2.96. 3D Transposed Convolution with Pooling and Clamping

Performs a 3D transposed convolution on an input tensor, scales the resulting feature maps by a constant factor, applies a 3D max pooling operation, consolidates spatial information via global average pooling, and clamps the output values to a specified range.

Progress

Step 3 of 3

Reward

1.09x

Optimization Timeline

Step 3 Details

Reasoning

The fused operations after the conv_transpose involve scaled 3D max pooling (with window size pool_k×pool_k×pool_k) followed by global averaging and clamping. In our earlier version each thread (assigned to one (n,c) pair) serially loops over all pooling windows using triple nested loops. Because the common value for pool_k is 2 (i.e. pool window size is 2×2×2), we can optimize by unrolling the innermost loops when pool_k==2. This minimizes loop overhead and uses inline fmaxf calls to compute the maximum within each pooling window. For other pool_k values we fall back to the generic loop. We still perform per-block reduction using shared memory, but now the per-window computation is faster with loop-unrolling for pool_k==2. The Python module remains essentially the same, loading the fused operator.

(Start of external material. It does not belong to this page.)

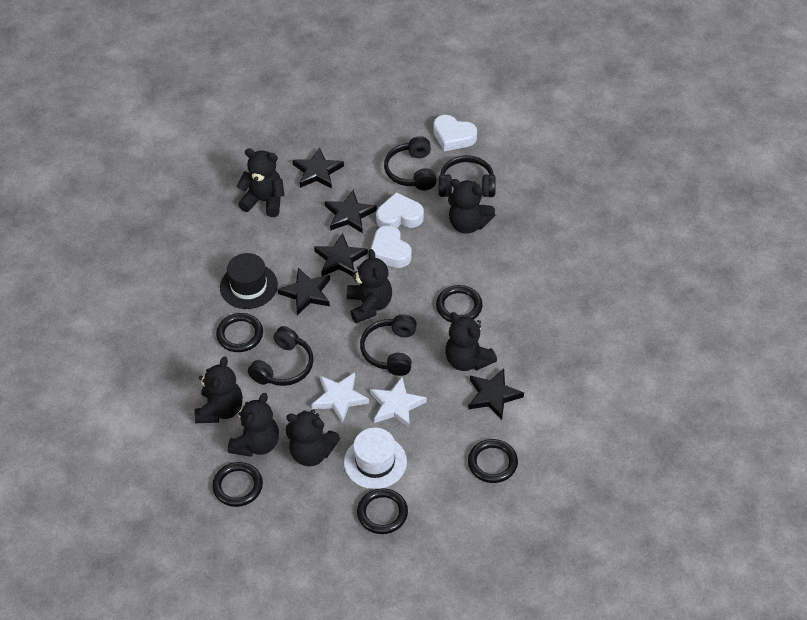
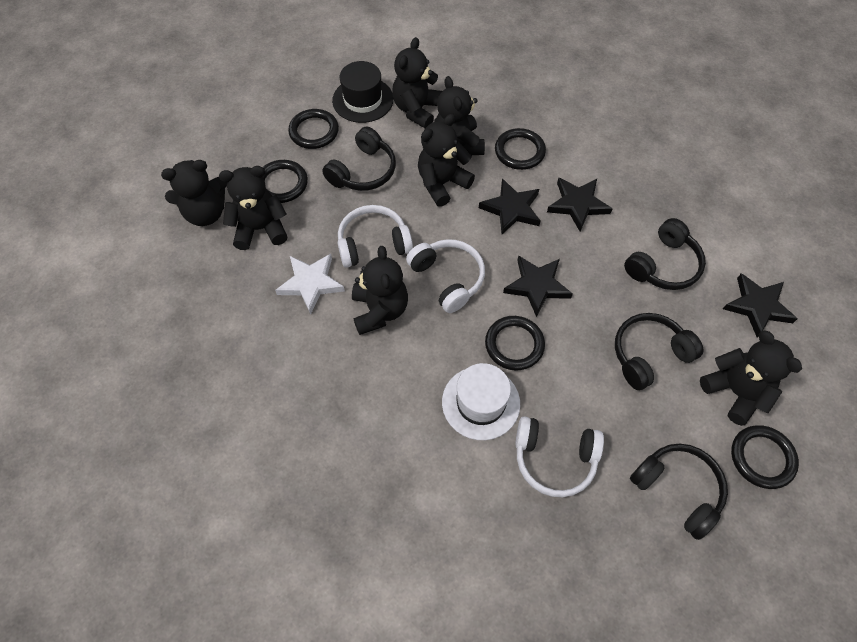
black star: 5 -> 4
white headphones: 0 -> 3
white heart: 3 -> 0
white star: 2 -> 1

Our new CUDA kernel may considerably reduce the runtime when pool_k==2, providing a higher speedup. Before finishing, I ask: Have these improvements genuinely helped? Yes, unrolling for the common case (pool_k==2) reduces the number of iterations in the pooling window from three nested loops (8 iterations) to a sequence of 8 inline operations. This reduces both loop overhead and potential branch mispredictions and should increase throughput. Now I provide the final revised code.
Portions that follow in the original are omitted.